Stochastic Supervised Learning
Do you see a duck or a rabbit in the image shown here? It could be a duck or a rabbit but you only see one at a given moment.
“You have this stored distribution of probabilities in your brain and you take samples and jump between two options. This can be implemented with Boltzmann machines, in particular, with spiking Boltzmann machines. One of the machines has a network of symmetrically connected stochastic nodes where the stage of the nodes is described by a vector of binary random variables.”
If you are wondering how a spiking vector be a variable, Meier said, “We have developed a theory [in which] zeros and one are presented by neurons that is either active or in a refractory state. The probability that this network converges to a target is a Boltzmann distribution,” said Meier.
“Here of course it is a neural network where we are connecting weights between neurons. How do you train these things? There is a very well established mechanism where you clamp the visible unit of the input layer to the value of a particular pattern and then you weight the interaction between any two nodes. This is the learning process but it’s slow,” said Meier.

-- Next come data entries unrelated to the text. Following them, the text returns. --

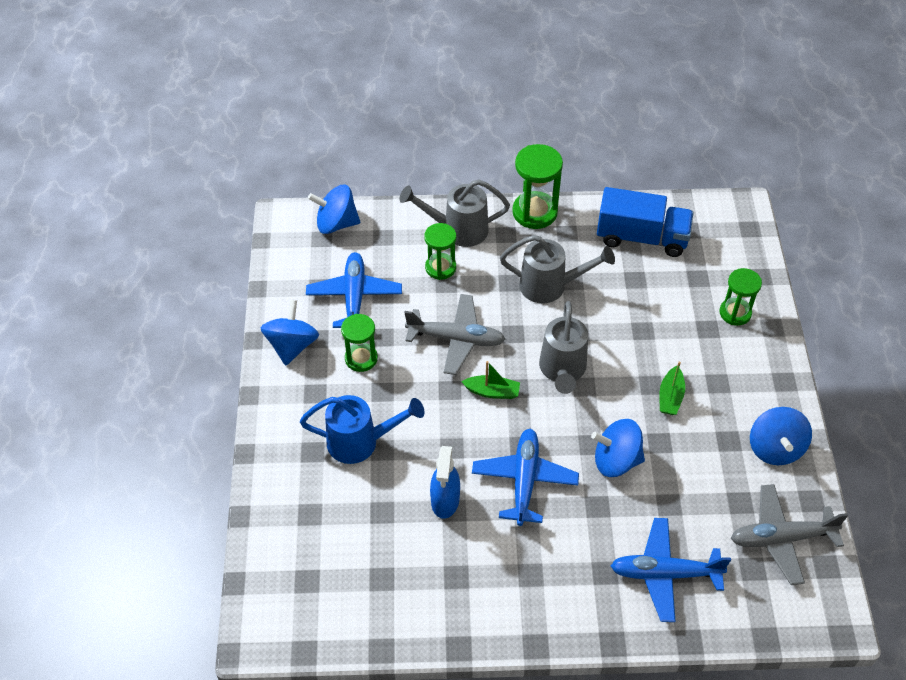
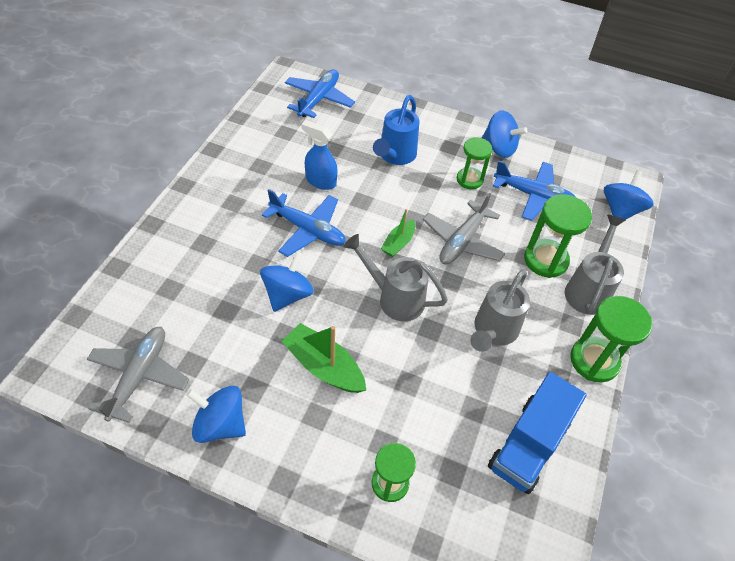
camera: 110 degrees right, 0 degrees up
(440, 268) = (545, 260): green hourglass -> green hourglass, size x1.50
(664, 573) = (174, 278): blue plane -> blue plane (319, 99)
(670, 397) = (324, 366): green boat -> green boat, size x1.66

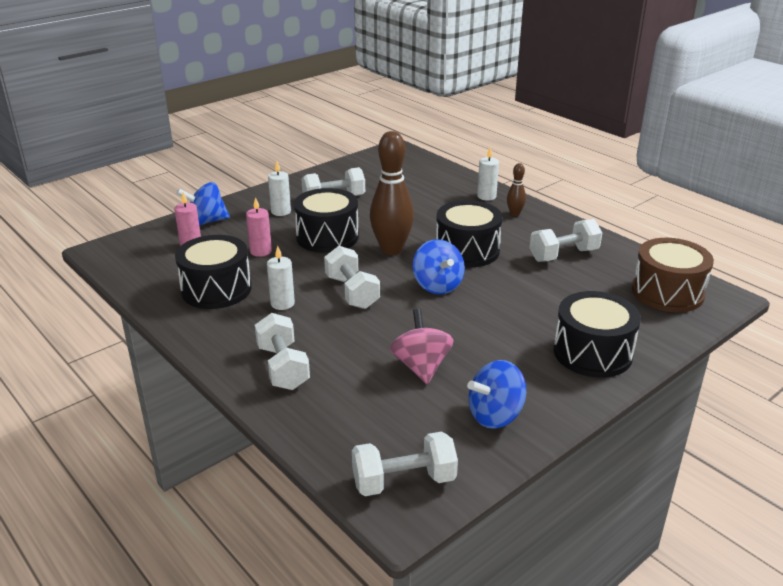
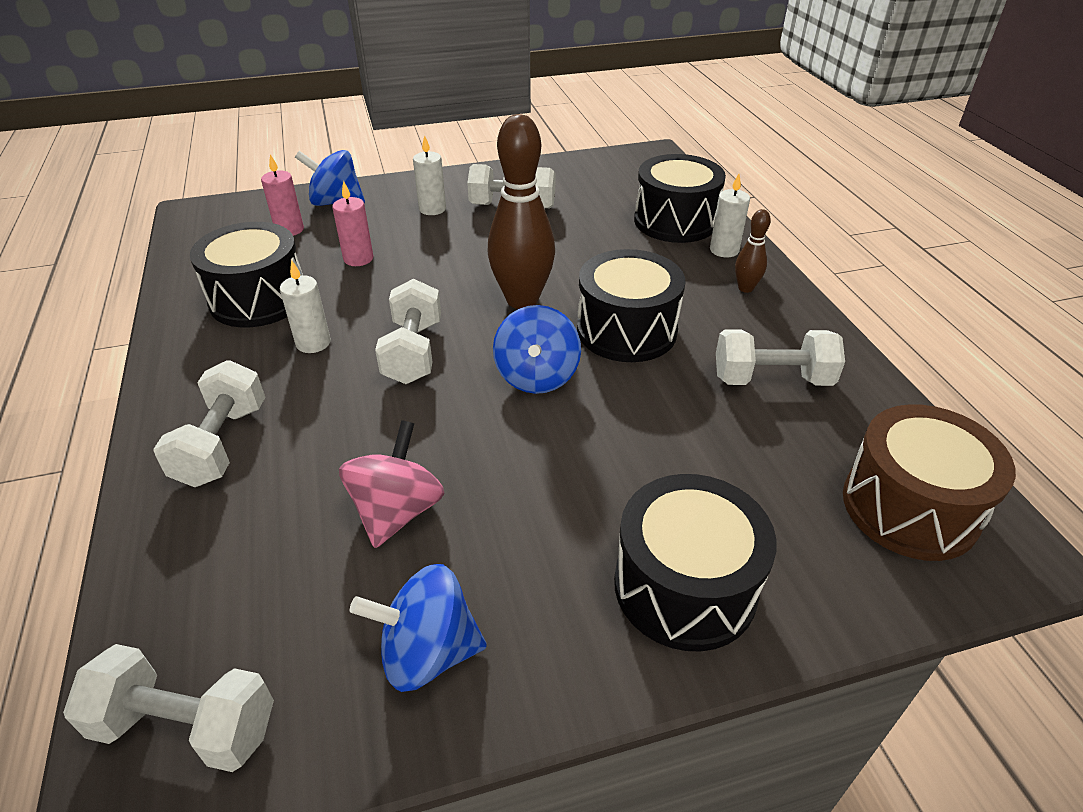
camera: 25 degrees right, 10 degrees up
(327, 237) = (456, 259): black drum -> black drum (675, 221)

While a great deal of progress in neuromorphic computing has been accomplished, thorny issues remain. For example, it’s still not clear what the base technology should be – CMOS chips, wafer scale lithographic ‘emulations’ of neurons, etc. – and more options are on the horizon. IBM recently published a paper around phase-change memristor technology that shows promise.
The wafer scale integration used for BrainScaleS is probably the most novel and brain-like approach so far. During the post-presentation discussion, questions arose around process and device variability and degradation issues for various technologies.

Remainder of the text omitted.